Catherine B. est née à Saint-Etienne en septembre 1882, abandonnée à quelques jours elle aussi. Elle est élevée à Saint-Didier-sur-Rochefort où elle fera la moitié de ses placements comme domestique de ferme, et l’autre moitié à Saint-Georges-de-Baroille. Ses contrats évoluent ainsi : entretien par son patron et 80 francs à la caisse d’épargne, 130 francs (30+0+100) les deux années suivantes, 220 (90+20+110), 240 (90+20+130) et 250 francs (90+20+140). Elle dispose à sa majorité d’un livret d’environ 400 francs.
Les sommes sont comparables, un peu plus élevées en ville, mais la campagne offre des placements plus stables et souvent plus sécurisants puisque proches de la commune et de la famille où l’enfant a été élevée. Ce sont également les plus fréquents.

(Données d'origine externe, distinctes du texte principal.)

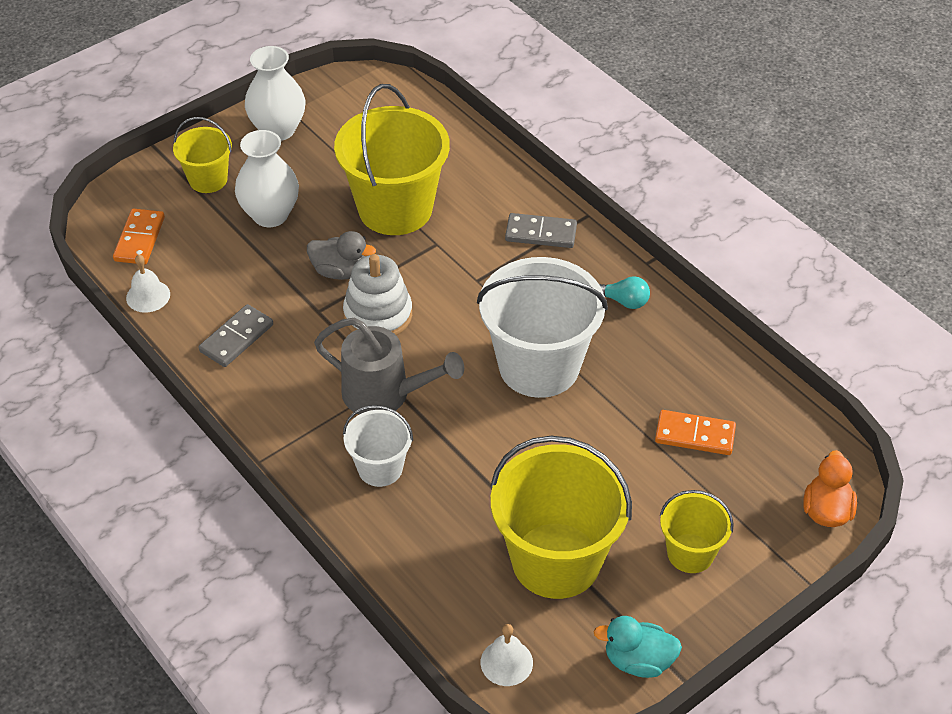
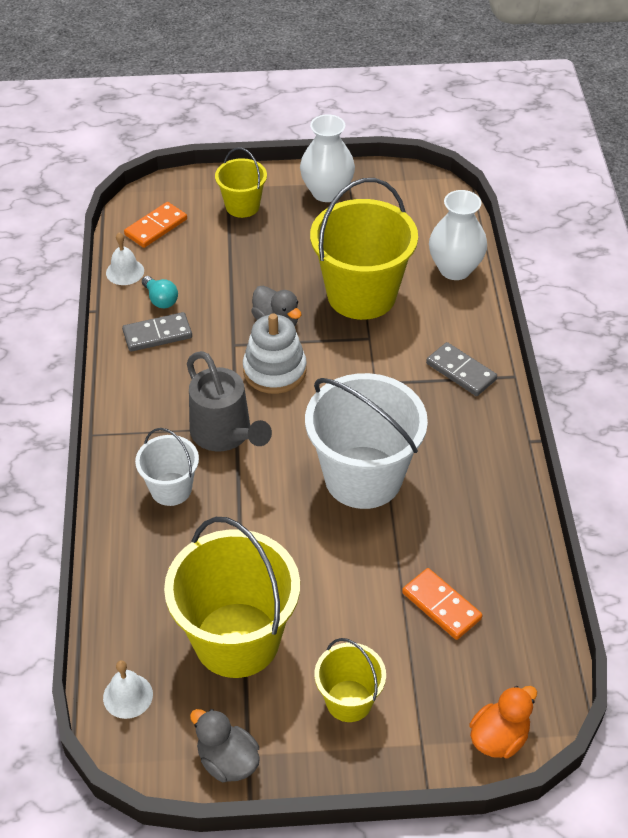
camera: 35 degrees right, 0 degrees up
(270, 215) = (263, 254): white vase -> white vase (455, 269)
(624, 301) = (481, 462): turquoise light bulb -> turquoise light bulb (160, 300)
(638, 661) = (227, 761): turquoise duck -> grey duck

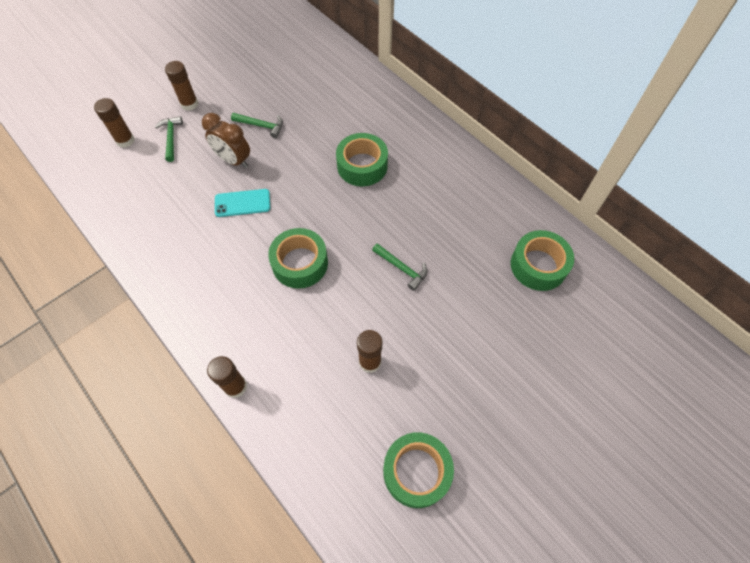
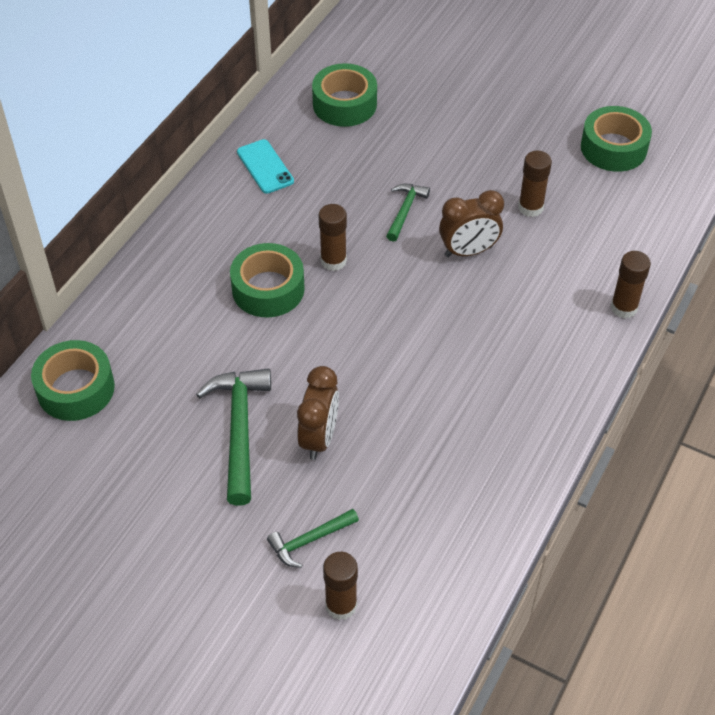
camera: 110 degrees left, 10 degrees down
(189, 104) = (229, 549): brown glue stick -> brown glue stick (333, 261)
(242, 203) = (387, 397): turquoise phone -> turquoise phone (265, 167)
(261, 126) = (239, 429): green hammer -> green hammer, size x1.77
(300, 263) = (446, 304): green tape -> green tape (75, 389)
(343, 296) = (468, 251): none -> brown clock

La chose est vraie également pour les garçons, où les placements ruraux sont plus nombreux, puisque seules les filles sont employées comme bonnes ou employées de maison. Deux exemples là encore.
Michel C. est né en 1882, sa mère décède à Villers où elle est domestique, et l’enfant âge de 11 ans passe sous la tutelle de l’Assistance publique. Il est placé à Saint-Priest-la-Prugne, où il reste jusqu’à sa majorité, chez deux patrons en tout. Les salaires sont les suivants : 40 francs plus l’entretien, 100 francs (dont 40 à la Caisse d’épargne), 130 francs (dont 62 versés au livret), 160 (dont 90), 200 (80+20+100), 260 (100+30+130), 280 (100+30+150). Il a à sa majorité un peu plus de 500 francs à sa disposition.
Louis Auguste D. est né à Saint-Etienne en mars 1882, abandonné quelques jours après sa naissance. Il est élevé à Saint-Didier-sur-Rochefort, et placé à quinze ans comme apprenti chez un armurier de Saint-Etienne. Sans salaire mais entretenu, il dispose ainsi, à défaut d’économies, d’un métier qualifié.
Les cas individuels sont évidemment tous uniques, mais le plus souvent l’Inspection privilégie la qualité du placement au montant des gages, cherchant ainsi à maintenir entre pupilles et patrons des relations comparables à celles qui existent dans une famille. Dans le même ordre d’idée, s’il advient que plusieurs enfants d’une même famille entrent dans le service, ils sont autant que possible placés à proximité les uns des autres, dans la même commune ou des communes proches. Et rien ne paraît être fait pour empêcher des communications fréquentes, sauf dans le cas où l’un d’eux est l’objet de mesures disciplinaires (déplacement, voire placement en colonie pénitentiaire) et risquerait de leur montrer le mauvais exemple.
D’où ces chiffres 202 : un nombre moyen de 4,2 placements dans 3,2 communes différentes, entre treize et vingt et un ans, montrant une grande stabilité. Pour 18,9 % des enfants, un seul placement et pour 24,4 % une seule commune de placement ; près de la moitié (44 %) n’a pas plus de trois places en huit ans. Et le livret de Caisse d’épargne s’élève à environ 466 francs 203 .
Les exemples qui suivent proviennent du croisement du contenu des liasses 1204W 1 et 2 (enfants abandonnés en 1882) et 355 (1892 Roanne), avec X25 (registres de tutelle Saint-Etienne) et X26 (Roanne).
ADL X25-25 (registres de tutelle Saint-Etienne 1879-82 et 1890-93, Roanne 1882-89).
Pour les enfants abandonnés jusqu’en 1892, majeurs donc avant les années 1920 où les chiffres de salaires et d’économie s’envolent, suivant l’inflation et faussant les comparaisons.